In February of this year, the CRA contracted Baeumler to make him its official spokesperson. The one-year agreement has Baeumler appearing in a series of short commercials on the DIY Network talking about the benefits of renting and advising viewers to use Rentalhq.com to find rental operators in their areas. He has also made appearances at some association events, and at the CRA booth at the ARA’s Rental Show.

As part of the agreement, CRA members near the Midland shoot are donating equipment for use on the show. Barrie Rent-All, Rentshop and SMS Rents have all been active in providing equipment, but Randy Turner of BestWay Rent-All in Midland has put forth a special effort to make sure rental equipment is featured prominently on the show. Baeumler’s crew often needs equipment on short notice and for indeterminate amounts of time. The worksite is an hour’s drive away from Turner’s shop, much of it over narrow back roads unsuitable for heavy trailers. Turner has to take the larger items to a sandy boat launch where they can be loaded on to a barge for transport to the site. CRA supplier members are pulling their weight, as well. Such companies as Kubota, Terex, Echo, Rentquip and Atlas Copco have loaned or donated equipment for the cause.

In return for all this effort and sacrifice, Baeumler is raising awareness about the benefits of renting. “One of our messages to people watching the show is, you don’t have to own everything,” he says. “If you do a reno once or twice a year and if you need bigger equipment especially, you can rent it. If you need a jackhammer that you don’t have, or whatever it may be, you can rent it. A lot of people now live in downtown areas and they don’t have storage for wheelbarrows and sledgehammers and jackhammers and that kind of stuff. It is so easy to go down and rent what you need and return it when you are done.”
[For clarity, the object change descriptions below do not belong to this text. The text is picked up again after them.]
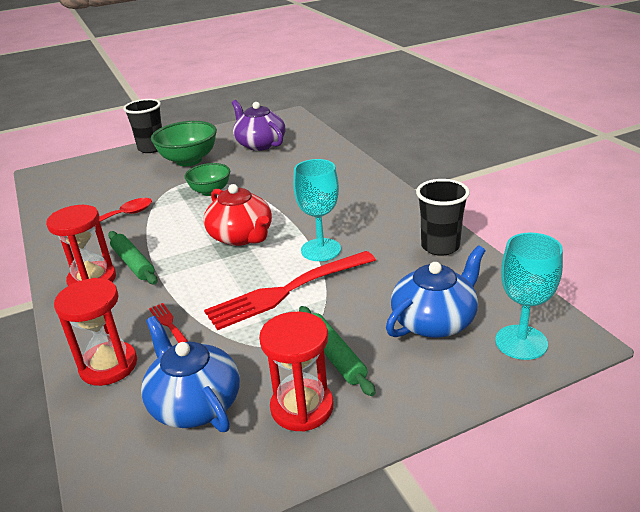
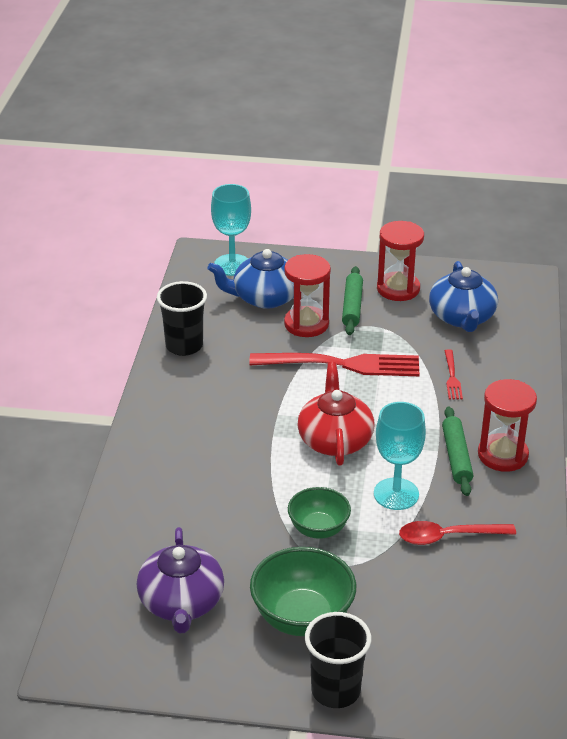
camera: 150 degrees left, 5 degrees up
(108, 366) = (511, 366): red hourglass -> red hourglass (306, 324)
(321, 250) = (279, 389): turquoise goblet -> turquoise goblet (396, 494)

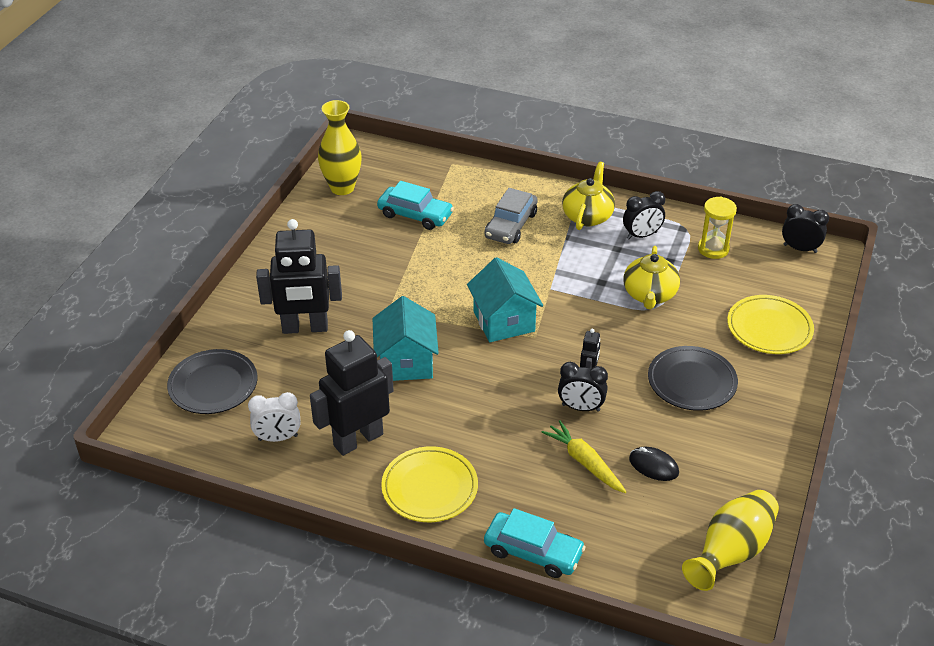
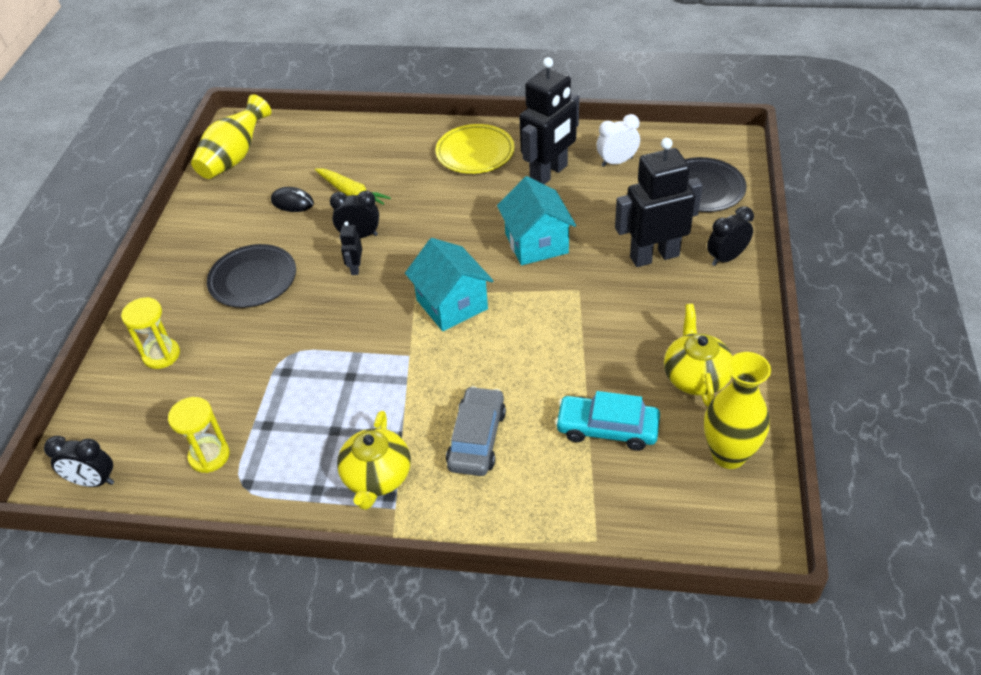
camera: 170 degrees right, 5 degrees up
(533, 552) = (384, 131): turquoise car -> none
(642, 235) = (302, 459): black clock -> black clock (726, 258)
(649, 295) = (293, 370): yellow teapot -> yellow teapot (695, 377)
(769, 328) = (161, 355): yellow plate -> yellow hourglass

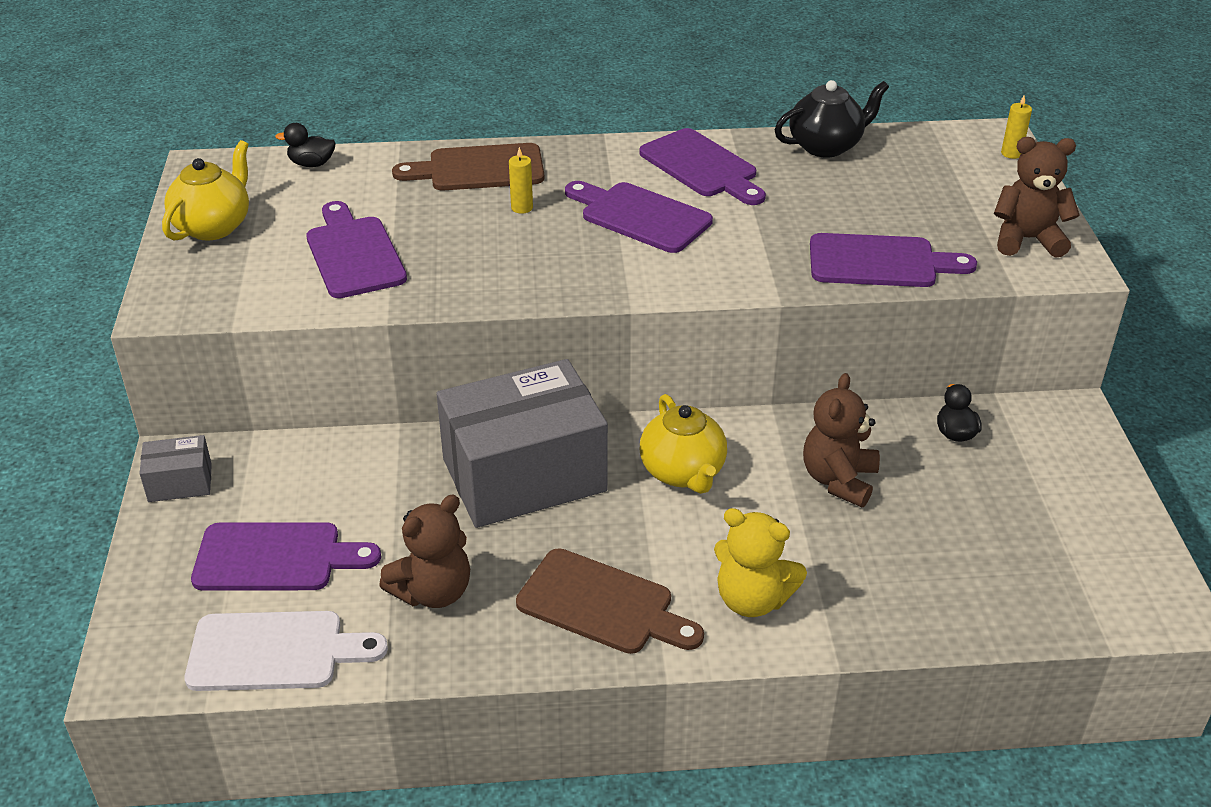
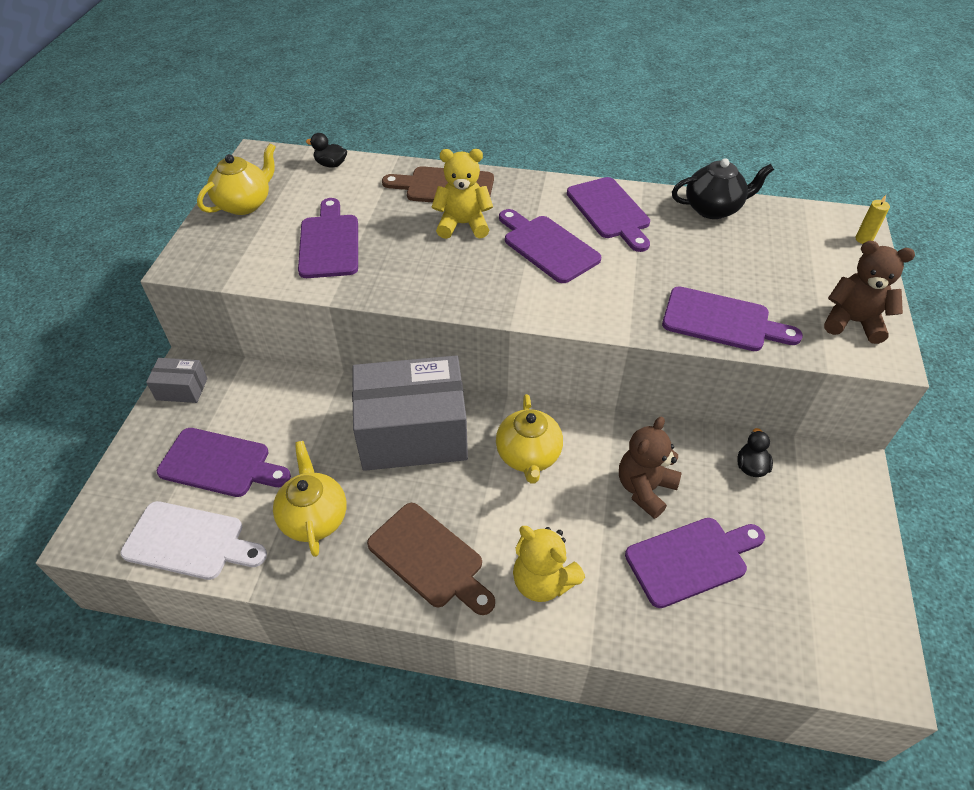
camera: 15 degrees right, 10 degrees up
(433, 592) = (314, 517): brown teddy bear -> yellow teapot
(522, 208) = (463, 224): yellow candle -> yellow teddy bear
(919, 542) = (691, 560): none -> purple cutting board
Baeumler is also showing how construction professionals like him can use rental equipment to improve their bottom lines. “For us especially as a construction company that uses a lot of equipment, you can make a capital investment in that equipment,” he explains. “But then you are making an investment to maintain it, operate it, train on it and replace it and take the depreciation on it. Or you can rent when you need it so it is not sitting in a warehouse parked somewhere and you are paying for it when you don’t need it. Depending on the equipment and the application, renting larger equipment definitely makes sense for us.”

Maybe even more helpful than Baeumler’s direct comments are his experiences with rental equipment on the show. At one point in the shoot, Baeumler was using a rotary hammer to drill anchor holes in the natural rock on which the cottage is being built. Turner saw this and was able to point out that a rock drill would do a better job. He returned with an Atlas Copco rock drill, and Baeumler was able to get the job done much faster using far fewer bits. “That’s why you go rental,” Baeumler said.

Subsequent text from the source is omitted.